I resisted the hamstring muscle – no pain. 


I stress the SI joint – no pain.


Top Differentials:

L5-S1 Discogenic low back with somatic referral

L4-5 Discogenic low back pain with somatic referral

Clinical Lumbar Instability


Step 3: What is my top diagnosis?

At this point, I felt 90% certain that the injury was originating from her low back.  I was not sure which level was most responsible for the pain, but I could provide treatment at this point to confirm.


Step 4: What is the treatment that would most rapidly support the diagnosis?

I decided to start with gentle lumbar traction.


Retest  – Did the treatment result in a 50% improvement in the most painful objective test?

I tractioned her low back and her pain in the buttock reduced with retesting of the painful exam.  By the end of the visit, her buttock pain was 80% reduced with sitting.  I adjusted her home plan to stop hamstring stretching and to lie down 2-3 times per day for 10 -15 min.  At the second visit, she no longer had pain unless she sat for over 2 straight hours. We made sure she sat no longer than an hour forty-five. That ended up being the last visit.  She canceled the last visit because her pain resolved. 

Remember, diagnosis is complicated.  The problem requires interviewing, testing, assumptions, and feedback in a big loop. In the example, the butt pain mimicked a hamstring injury.  The treatment for 8 months never targeted the actual injury.  If you hear a clinician say, I know exactly what that is after a few seconds of conversation, you should be worried.  All clinicians develop biases in their practice and use heuristics, rule of thumb, to make decisions. Without a system, diagnosis is a crapshoot with terrible results. As a patient you can ask and use steps above to help with your treatment.


What if you do not understand your diagnosis and the other possible differentials?

When I go get my car fixed, the mechanic is basically speaking another language.  He could say anything is wrong and I would not know enough to disagree.  

The same power differential in knowledge occurs in the medical setting. The most important reason to follow the steps outlined above is to create a system that gets you back on more equal footing.  With a plan and timelines, months may pass with no progress with no accountability. 

If you use the SPC Diagnostic Process, it helps with the following issues:


Frustration at lack of results

Accountability for how long the problem would take

How you can improve your own outcome

Poor communication between you and the provider: Reduced compliance with the home plan and More visits and time to get better




We need to  think about musculoskeletal injuries as probabilities, not definite conclusions.  When our team explains this process, initially there is concern that we stink at our job. We disagree. The more you know about musculoskeletal diagnosis, the less confident you should be.   
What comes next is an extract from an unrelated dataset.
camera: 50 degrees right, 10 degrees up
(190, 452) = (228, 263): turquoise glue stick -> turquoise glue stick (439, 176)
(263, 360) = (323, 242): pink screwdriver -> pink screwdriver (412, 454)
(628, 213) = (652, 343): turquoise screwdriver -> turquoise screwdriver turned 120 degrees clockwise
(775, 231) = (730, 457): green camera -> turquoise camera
Working through the steps  as seen above, lets us make clear decisions on what the problem is.  We circle through over and over again during a single session.  Every trip around the circle, the probabilities around a single diagnosis start to rise.

The actions during a session become tools increasing the probability of the main medical diagnosis.  The treatment becomes diagnostic, not just therapeutic.  We search for a 50% improvement in the first session because of this process.  A 50% improvement in the first visit means we have a good grasp on the diagnosis. 

 No improvement? Then our confidence in the diagnosis is low and we say that to the patient.

As a patient, you may want concrete, undeniable diagnosis with a clinician that seems confident.  The confident clinician that never makes a mistake in diagnosis.  That person does not exist.  If the clinician never waivers from any injury, then there is a high probability there is no learning occurring and you will end up with butt pain for 8 months.

There is another way to do it.  Think of diagnosis as a process with constant revisions.  Picture a circle that constantly moves with a probability counter increasing for one thing and reducing for others until the symptoms are gone.